Parenting very gifted toddler

hi… this is a weird post to make because I have been hesitating to admit the situation, but my 2.5 year old is profoundly gifted and I am trying to find other people to talk to. My husband and I were both gifted kids and had some positive but some negative experiences skipping multiple grades and being quite different from peers.

about my son… he has spoken fluently in sentences and multiple languages since around one years old. he reads dozens of books a day, makes up very elaborate stories, and is very musically inclined. He plays drums, guitar making up original lyrics since about 1.5, piano, and virtually any instrument. He sets up DJ equipment and breakdances. He is very well coordinated and can play soccer with kids 4/5 years old and climb a climbing wall to the top with ropes etc. We didn’t push for any of these things — they just naturally happened.
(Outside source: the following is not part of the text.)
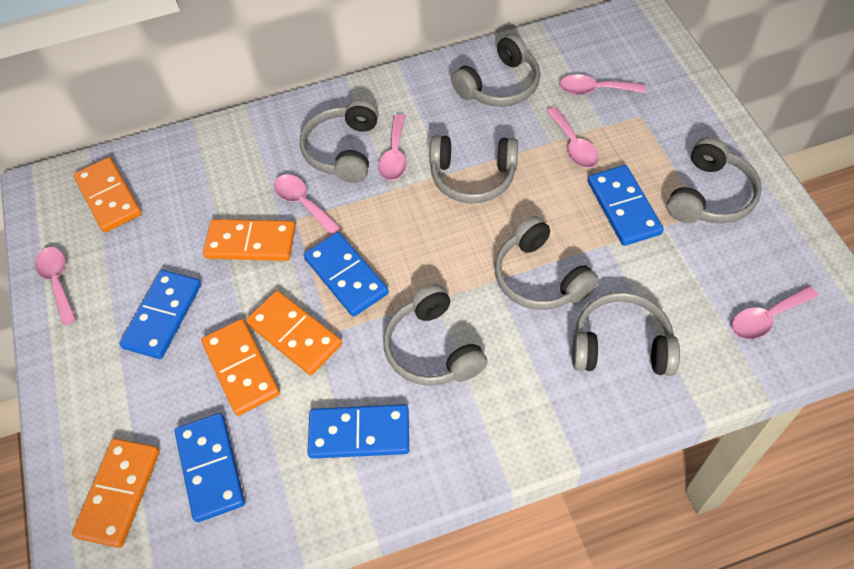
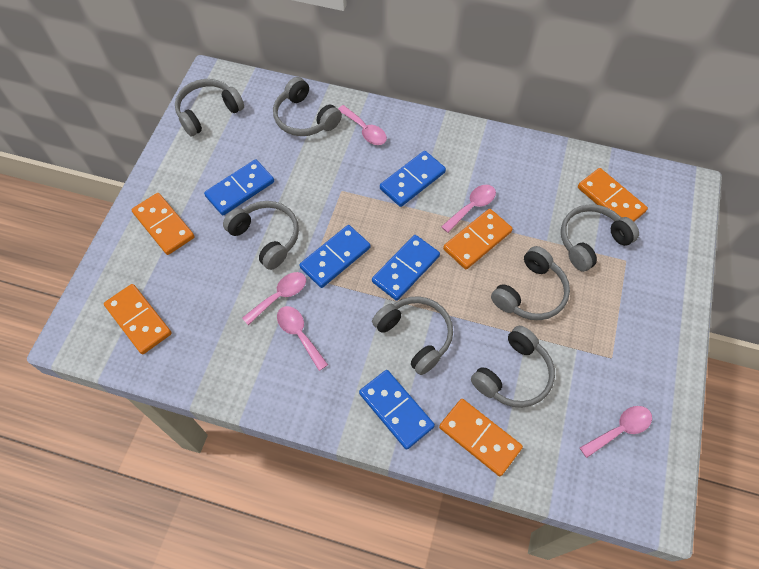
pink spoon: 6 -> 5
Recently he paints a lot, does some math, and asks questions about things like how babies are made, where fire comes from, and larger life questions. He engages at almost adult depth in conversation and tells a lot of jokes.
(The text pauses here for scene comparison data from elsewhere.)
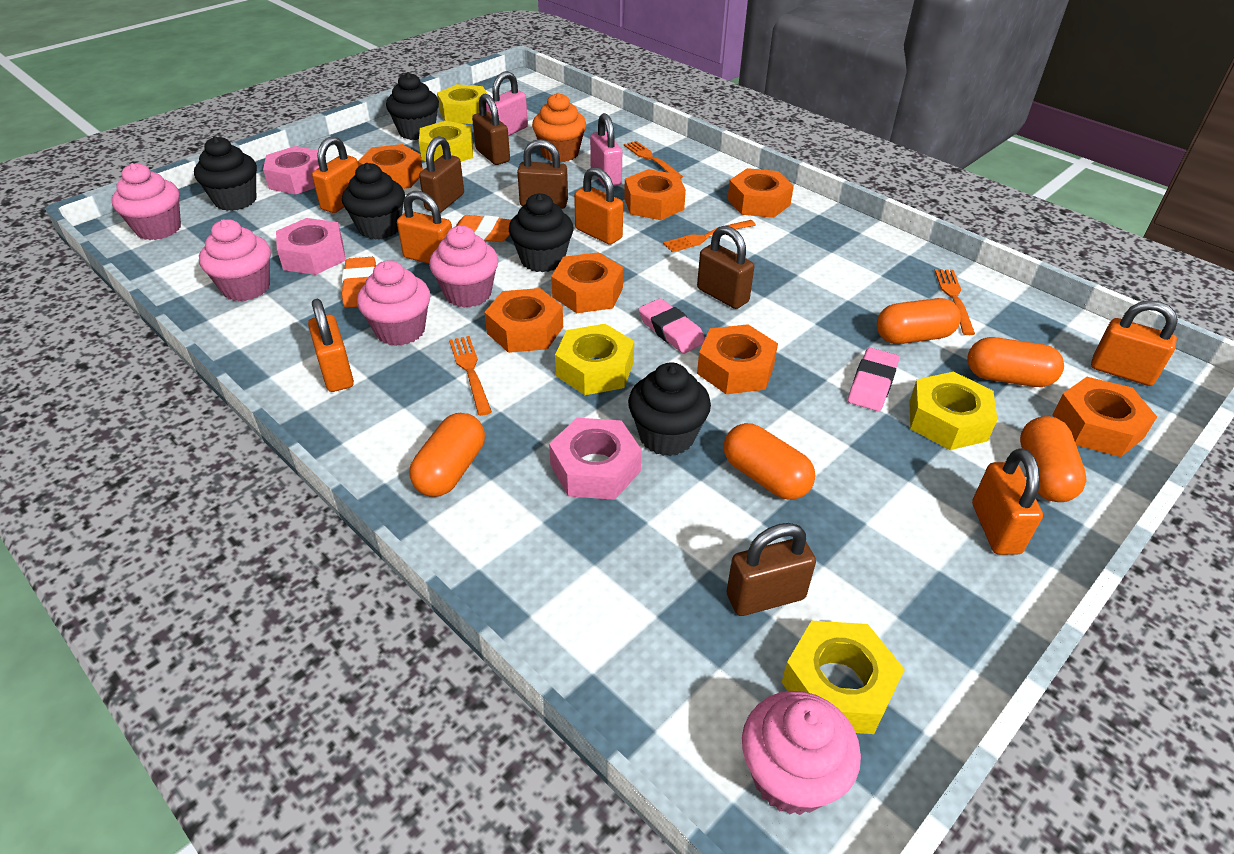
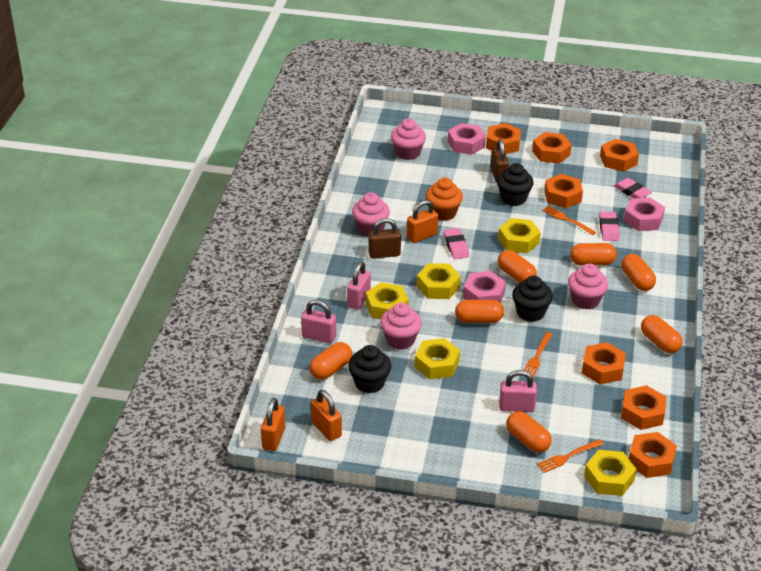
black cupcake: 5 -> 3
brown padlock: 5 -> 2
orange capsule: 5 -> 7
orange eraser: 2 -> 0
orange fork: 4 -> 3
orange padlock: 6 -> 3
pink cupcake: 5 -> 4
pink eraser: 2 -> 3
pink padlock: 2 -> 3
because of this… he gets a LOT of attention. Every single time we walk out of the house since he was one people have been mesmerized and asking a lot of questions in public. i try to keep him humble, but he knows he gets a lot of special attention. He has deep eye contact and will engage every person he meets with a sparkly smiley intensity. He is VERY high energy and happy.

He cooks. He can use a kitchen aid mixer and eat sushi with chopsticks and is obsessed with food.

the list goes on… it is truly such a gift to be around this child, but I’m so scared. He tries to play with other kids, but it comes off as if he is relating to like 6-7 year olds and he is not even three. He usually plays with adults or does his own thing when other kids his age cant relate or with much older kids.

i don’t have any expectations for him. I am not a tiger mom… I am a blue collar girl. I just want to find others facing similar situations as sometimes I get overwhelmed and I feel alone trying to figure out how to best support him.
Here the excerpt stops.